Load Athena Vocabularies Datasets
Download Datasets
- Open https://athena.ohdsi.org/search-terms/start
- Register (free), if needed
- Login
- Select DOWNLOAD button at top right of page
- Default datasets are automatically selected
- Confirm CDM version 5.x at top right
- Enter a name
- Click DOWNLOAD
- Await email with download link (typically within ~1 hour)
- Download ~174Mb zipfile to
Downloads
folder - Run the following commands in the d2e directory:
GIT_BASE_DIR=$(pwd)
VOCAB_DIR=$GIT_BASE_DIR/cache/vocab
ZIP_FILE="$(ls -tr ~/Downloads/vocabulary_download_v5*.zip | head -1)"
cd $VOCAB_DIR
unzip -o -d . "${ZIP_FILE}"
- remove additional file
rm CONCEPT_CPT4.csv
Confirm Line Count Before Transformation
- Run command to output line count for each CSV file
wc -l *.csv | sort -nr
- Output should be:
130981848 total
72754470 CONCEPT_ANCESTOR.csv
47212425 CONCEPT_RELATIONSHIP.csv
5975393 CONCEPT.csv
2980116 DRUG_STRENGTH.csv
2058224 CONCEPT_SYNONYM.csv
691 RELATIONSHIP.csv
418 CONCEPT_CLASS.csv
60 VOCABULARY.csv
51 DOMAIN.csv
- Note that unzipped CSV file from Athena contains an extra new line that is empty.
Transform csv files to expected format
- Escape existing double quotes
- Add double quotes around each value
- This transformation is done in case there is a literal string character e.g.
\t
or\n
in the value. - Enclosing the values in double quotes would prevent interpretation as a tab or newline.

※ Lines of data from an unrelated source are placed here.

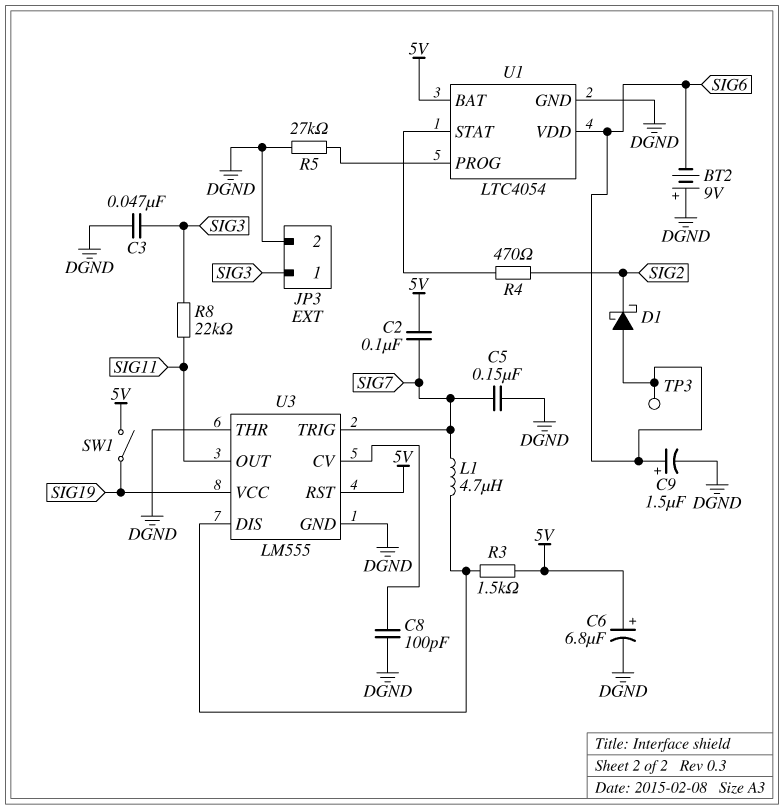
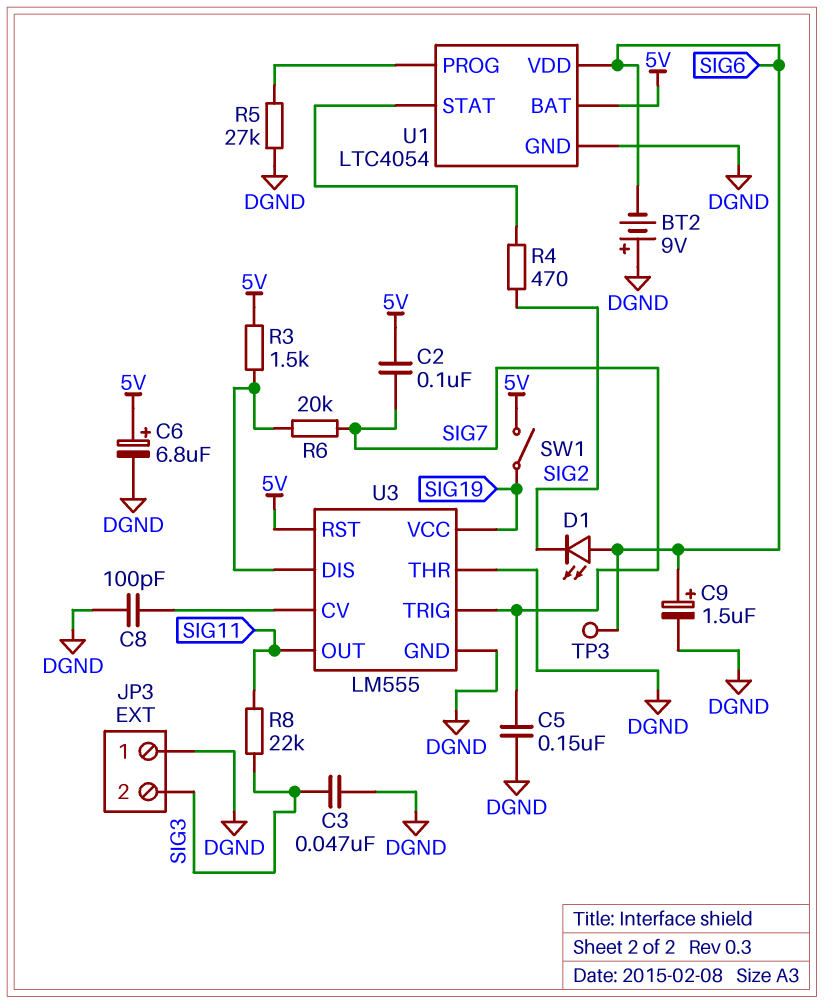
D1: schottky (A SIG6, K SIG2) -> LED (A SIG6, K SIG2)
JP3 pin 1: SIG3 -> DGND
JP3 pin 2: DGND -> SIG3
L1: 4.7uH (SIG7, U3/DIS) -> none
R6: none -> 20k (SIG7, U3/DIS)

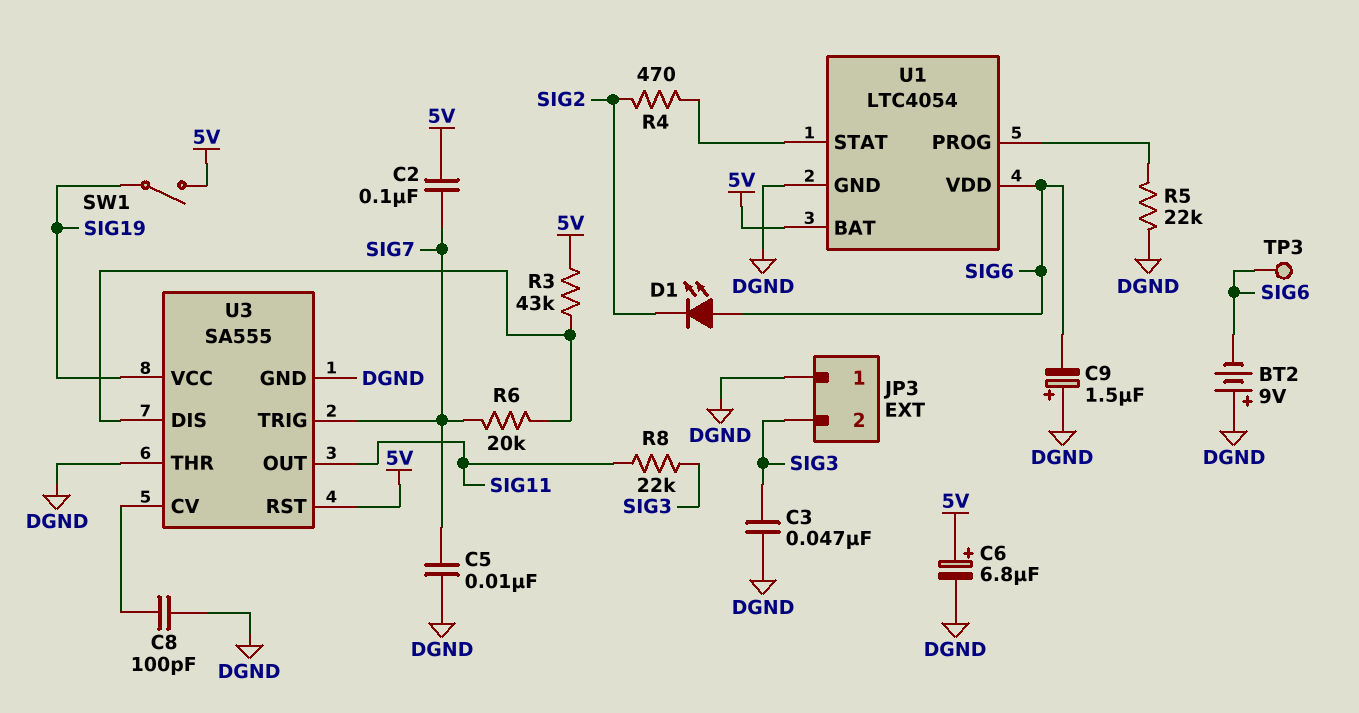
C5: 150nF (DGND, SIG7) -> 10nF (DGND, SIG7)
C9: 1.5uF (plus SIG6, minus DGND) -> 1.5uF (plus DGND, minus SIG6)
R3: 1.5k (5V, U3/DIS) -> 43k (5V, U3/DIS)
R5: 27k (DGND, U1/PROG) -> 22k (DGND, U1/PROG)
U3: LM555 -> SA555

- Move files to a folder named
transformed
mkdir transformed
for CSV_FILE in *.csv; do sed "s/\"/\"\"/g;s/\t/\"\t\"/g;s/\(.*\)/\"\1\"/" $CSV_FILE >> ./transformed/$CSV_FILE; done
Confirm Line Count of Transformed CSVs before ingestion
- Run command to output line count for each CSV file
wc -l *.csv | sort
- Linecounts are similar to:
51 DOMAIN.csv
60 VOCABULARY.csv
424 CONCEPT_CLASS.csv
697 RELATIONSHIP.csv
1669979 CONCEPT_SYNONYM.csv
2981808 DRUG_STRENGTH.csv
6071643 CONCEPT.csv
38570317 CONCEPT_RELATIONSHIP.csv
72374968 CONCEPT_ANCESTOR.csv
121669947 total
- Note that unzipped CSV file from Athena contains an extra new line that is empty.
Load data to cdmvocab
- Run the following command in terminal to stop an alp docker container and start another container to load data
docker exec -it alp-dataflow-gen-worker prefect deployment run data_load_plugin/data_load_plugin --param options='{"files":[{"name": "CONCEPT_ANCESTOR","path": "/app/vocab/CONCEPT_ANCESTOR.csv", "truncate": "True", "table_name": "concept_ancestor"},{"name": "CONCEPT_CLASS","path": "/app/vocab/CONCEPT_CLASS.csv", "truncate": "True", "table_name": "concept_class"},{"name": "CONCEPT_RELATIONSHIP","path": "/app/vocab/CONCEPT_RELATIONSHIP.csv", "truncate": "True", "table_name": "concept_relationship"},{"name": "CONCEPT_SYNONYM","path": "/app/vocab/CONCEPT_SYNONYM.csv", "truncate": "True", "table_name": "concept_synonym"},{"name": "CONCEPT","path": "/app/vocab/CONCEPT.csv", "truncate": "True", "table_name": "concept"},{"name": "DOMAIN","path": "/app/vocab/DOMAIN.csv", "truncate": "True", "table_name": "domain"},{"name": "DRUG_STRENGTH","path": "/app/vocab/DRUG_STRENGTH.csv", "truncate": "True", "table_name": "drug_strength"},{"name": "RELATIONSHIP","path": "/app/vocab/RELATIONSHIP.csv", "truncate": "True", "table_name": "relationship"},{"name": "VOCABULARY","path": "/app/vocab/VOCABULARY.csv", "truncate": "True", "table_name": "vocabulary"}],"schema_name":"cdmvocab","header":"true","delimiter":"\t","database_code": "alpdev_pg", "chunksize": "50000", "encoding": "utf_8"}'
- Docker container logs can be checked with the bash command
docker logs --tail 100 alp-dataflow-gen-worker
- Once the flow is completed, the container logs the message "Finished in state Completed()"
- expected output is
COPY
${LINE_COUNT}
Validation
- Confirm data loaded with by select count(*) from tables
PROJECT_NAME=$(grep -E '^PROJECT_NAME=' .env 2>/dev/null | awk -F'=' '{print $2}' | tr -d '"')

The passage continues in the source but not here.